Since there are six priority areas to be covered on AHD as per RKSK guidelines, it is difficult to address all six priorities on every AHD. Therefore, thematic AHD could be the potential solution for the same i.e., six priorities could be divided amongst four AHDs in a year for that area. Different combinations of themes should be tried based on local need and resources.

Recommendations for RKSK Guidelines

As per RKSK all cases requiring referral should be send to nearest Adolescent Friendly Health Clinic (AFHC), but followup mechanism of the same is missing in the RKSK guideline. Benchmarks for BMI of adolescents need to be specified in the guidelines; currently this is not specified in the RKSK guidelines.
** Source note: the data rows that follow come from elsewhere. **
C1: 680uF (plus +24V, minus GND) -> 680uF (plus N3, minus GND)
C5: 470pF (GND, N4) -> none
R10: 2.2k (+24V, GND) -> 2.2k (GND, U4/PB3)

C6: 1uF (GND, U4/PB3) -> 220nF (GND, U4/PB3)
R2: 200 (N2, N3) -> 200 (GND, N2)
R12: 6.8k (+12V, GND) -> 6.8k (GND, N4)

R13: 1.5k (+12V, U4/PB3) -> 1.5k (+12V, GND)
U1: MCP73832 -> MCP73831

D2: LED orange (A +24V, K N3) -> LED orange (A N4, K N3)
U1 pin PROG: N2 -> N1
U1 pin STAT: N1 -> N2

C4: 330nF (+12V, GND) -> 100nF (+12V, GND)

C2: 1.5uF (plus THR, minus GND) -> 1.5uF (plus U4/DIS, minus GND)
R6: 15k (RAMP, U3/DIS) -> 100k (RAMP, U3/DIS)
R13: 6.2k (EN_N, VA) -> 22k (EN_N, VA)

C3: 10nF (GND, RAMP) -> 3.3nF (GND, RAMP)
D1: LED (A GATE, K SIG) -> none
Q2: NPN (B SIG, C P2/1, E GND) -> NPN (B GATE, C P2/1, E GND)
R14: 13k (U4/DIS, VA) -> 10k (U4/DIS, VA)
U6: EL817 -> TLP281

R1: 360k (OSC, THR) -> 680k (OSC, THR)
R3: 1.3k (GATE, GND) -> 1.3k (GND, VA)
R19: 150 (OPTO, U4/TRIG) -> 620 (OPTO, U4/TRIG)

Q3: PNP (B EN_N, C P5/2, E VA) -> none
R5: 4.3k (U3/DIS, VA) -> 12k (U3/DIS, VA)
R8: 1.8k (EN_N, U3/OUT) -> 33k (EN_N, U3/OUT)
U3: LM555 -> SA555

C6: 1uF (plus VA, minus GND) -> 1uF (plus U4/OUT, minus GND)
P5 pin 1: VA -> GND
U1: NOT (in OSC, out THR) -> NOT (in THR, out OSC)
There is dearth of detail about Terms of Reference (ToR) not available in RKSK guidelines; therefore there is an urgent need to develop the same for smooth rolling out throughout the nation.

Conclusion

Reveling AHD through pre-on-post convergence approach found to be successful as per the current experience. Active participation of students and school teachers enabled adolescent to understand their current health status. Convergence with other stakeholders aided to conduct this AHD smoothly and successfully. It has been recommended to validate this approach in other parts of country. Since it is a national wide event and takes places in different areas separately, it has been recommended to lunch a systematic evaluation of this event in the national wide

Acknowledgements

Authors are very much thankful near Department of Health and Family Welfare, Government of Gujarat to take a lead for revealing this AHD as well as extensive support from School Teachers and students.

Conflict of Interest

All authors disclose that there was no conflict of interest.